The second point that has been rolling around my mind is that the old Real Estate Agents adage that a property is worth what someone will pay is not necessarily true. If someone overpays, yes, it will eventually with time be worth that amount, but it doesn’t mean the buyer’s overall profit at sale is as healthy as it could have been, if they had paid less.
I’m aware of a Paddington terrace purchased for $3.18m four years ago which just sold for $3.05m after a $100k renovation and stamp duty. I tell all my clients this, but it is sometimes easy to feel that inflation will take care of your over-exuberance when buying a home (especially at an auction held online while you relax at home swilling half a bottle of wine…).

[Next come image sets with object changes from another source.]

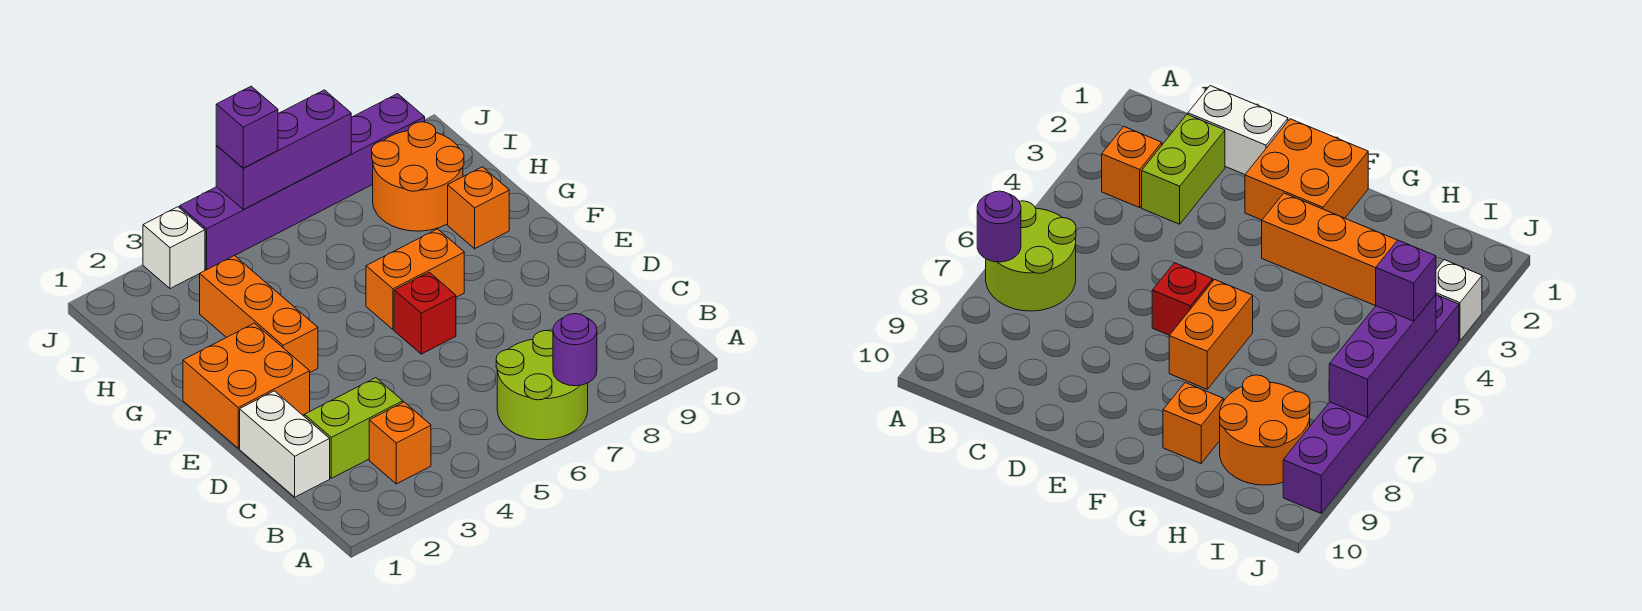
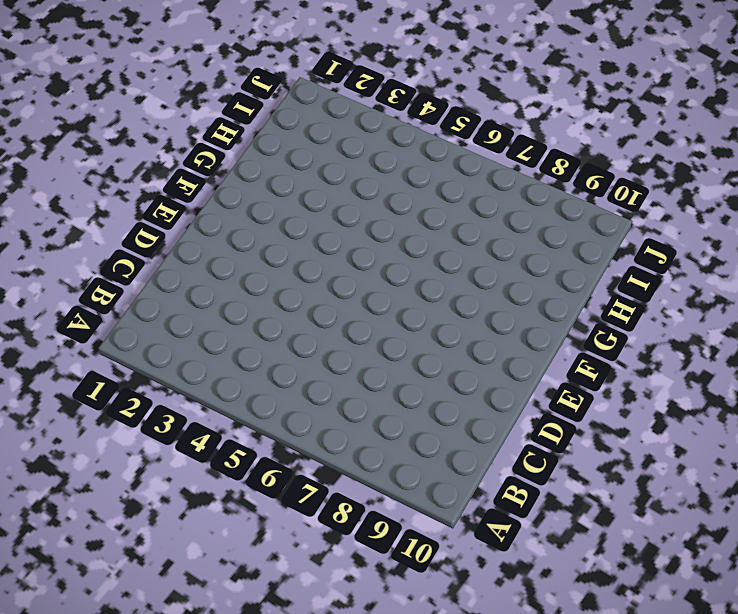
none -> lime round brick A6:B7 level 1
none -> orange brick B3 level 1
none -> white brick C1:D1 level 1

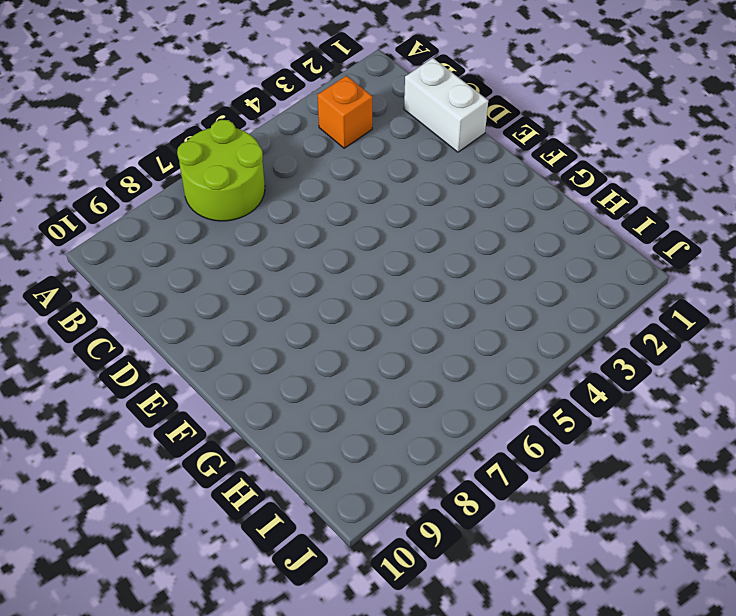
none -> lime brick C2:C3 level 1
none -> orange brick E1:F2 level 1
none -> red brick E6 level 1

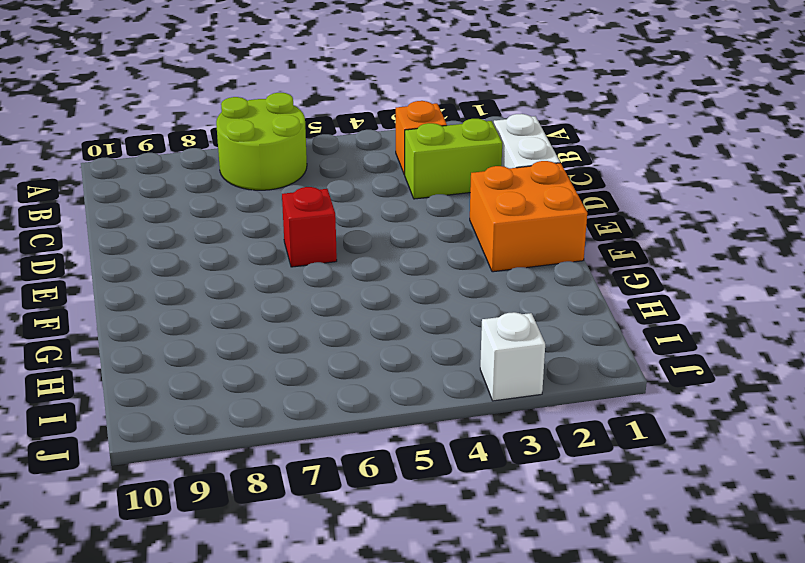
none -> orange brick F3:H3 level 1
none -> orange brick F6:F7 level 1
none -> orange brick G9 level 1

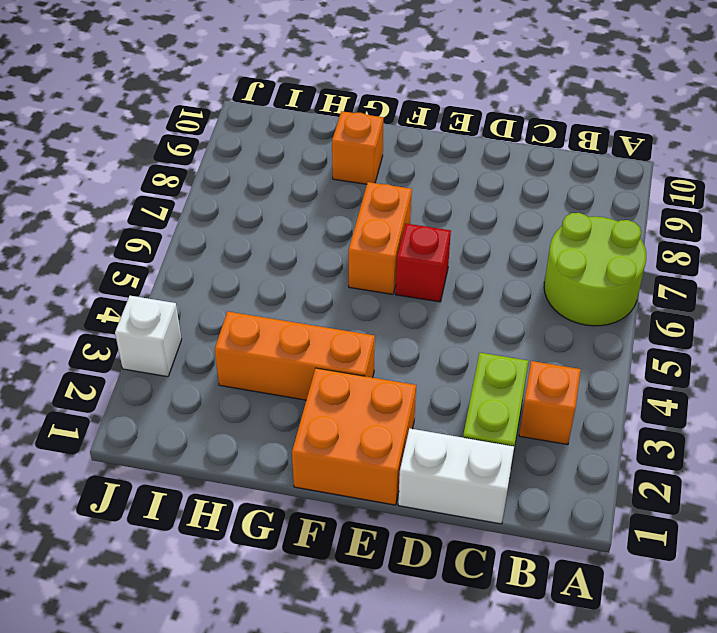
none -> orange round brick H8:I9 level 1
none -> purple brick J4:J9 level 1
none -> purple round brick A7 level 2

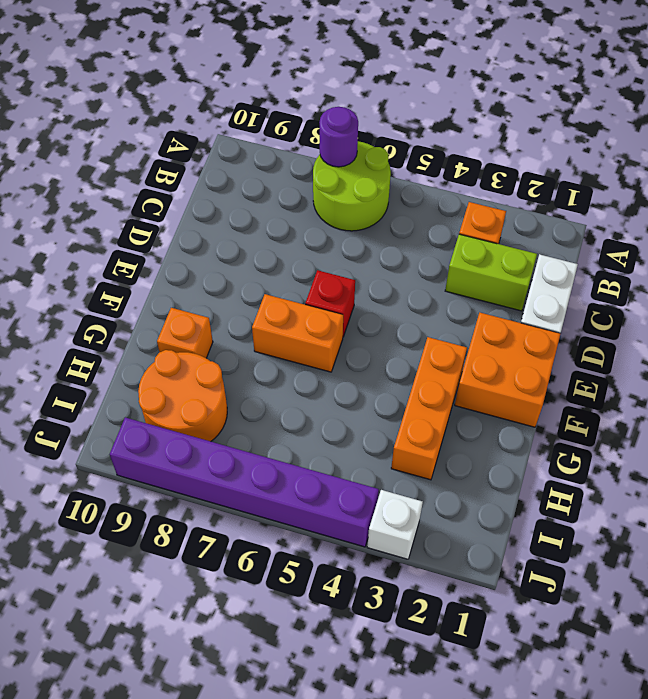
none -> purple brick J5:J7 level 2
none -> purple brick J5 level 3

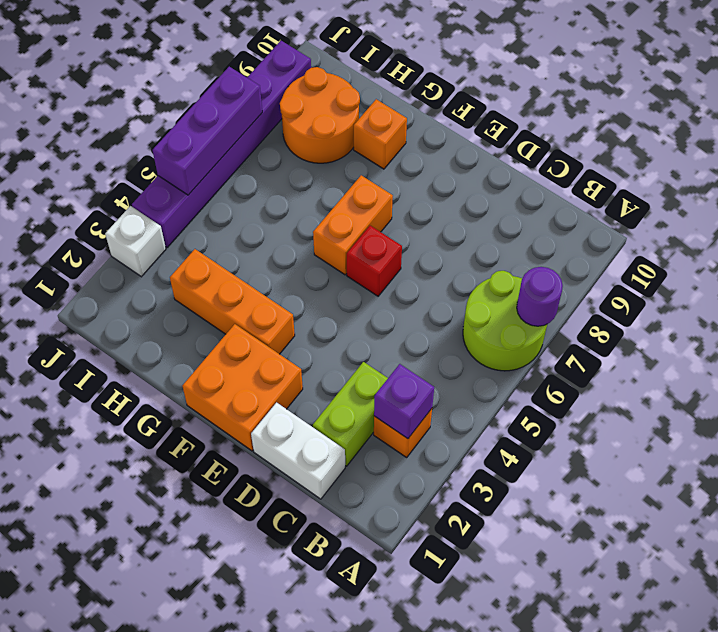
purple brick B3 level 2 -> purple brick J5 level 3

There will be repercussions for years as far as these outlying property sales are concerned, whether they are part of the medium or fast property economy. My genuine feeling is that they will be grouped together as the ‘COVID anomalies’ and will be excluded from the Comparative Market Analysis that Agents and Bank valuers use when pricing a property.
They are easy to see even at this early stage and in some cases represent buyers who paid too much in the emotive heat of the moment. The fast economy properties at higher price points are less loan-driven, so are not as prone to interest rate stress, but some of the medium-priced properties were pushed up high, with matching high loans.
Interest rate increases will possibly affect some of these properties first, resulting in their being sold at lower prices as distressed stock as supply and demand mechanics change. These property values could actually come back to the pack and join the more average prices, with parity being restored.